New anticoagulant drug-plus-antidote system passes initial safety trials

November 13, 2006

The first-ever anticoagulant drug-plus-antidote system has passed initial safety trials at Duke University in Durham, N.C. The new platform combines a short nucleic acid chain that quickly blocks clotting with an antidote that removes the clotting blockage in minutes.

The first-ever anticoagulant drug-plus-antidote system has passed initial safety trials at Duke University in Durham, N.C. The new platform combines a short nucleic acid chain that quickly blocks clotting with an antidote that removes the clotting blockage in minutes.

"We intend to develop this molecule for coronary artery disease in a variety of settings," said Richard Becker, MD, professor of medicine at the Duke University Medical Center. "This platform can be used for many disease states."

The drug-antidote combination targets Factor IXa, part of the signaling cascade that activates thrombin and coagulation.

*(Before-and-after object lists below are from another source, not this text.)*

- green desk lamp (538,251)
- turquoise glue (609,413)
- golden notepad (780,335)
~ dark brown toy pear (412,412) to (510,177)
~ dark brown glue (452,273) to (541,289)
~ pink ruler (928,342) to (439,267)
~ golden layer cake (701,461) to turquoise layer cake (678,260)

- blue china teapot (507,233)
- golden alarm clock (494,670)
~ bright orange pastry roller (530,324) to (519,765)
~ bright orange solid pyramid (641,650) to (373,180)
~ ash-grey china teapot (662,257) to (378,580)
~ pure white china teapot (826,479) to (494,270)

A protein-binding, single-strand nucleic acid called an aptamer is engineered to lock into a surface receptor and deactivate Factor IXa to halt coagulation. The new molecule has been dubbed REG1 after Regado, a biotechnology company founded by Duke researchers to commercialize their discovery.

The antidote, a second aptamer, binds to REG1, changing its shape slightly, which causes it to release bound Factor IXa molecules and restart coagulation. Both the drug and antidote have acted in 1 to 5 minutes in phase 1 trials.

Dr. Becker said REG1 could be used in angioplasty, dialysis, and heart-lung bypass, among other cardiac applications. One of the earliest uses could be as a substitute for heparin, which is relatively difficult to use, nonspecific in action, and subject to adverse events.

The same drug-antidote platform could be used to treat a variety of conditions, including infectious disease, different forms of arthritis, and cancer, according to researchers.

"This technology can target just about any small molecule associated with any disease," Dr. Becker said. "If a disease or an organism has an identifiable signature, any feature that makes it distinct and identifiable, an aptamer should be able to lock onto it."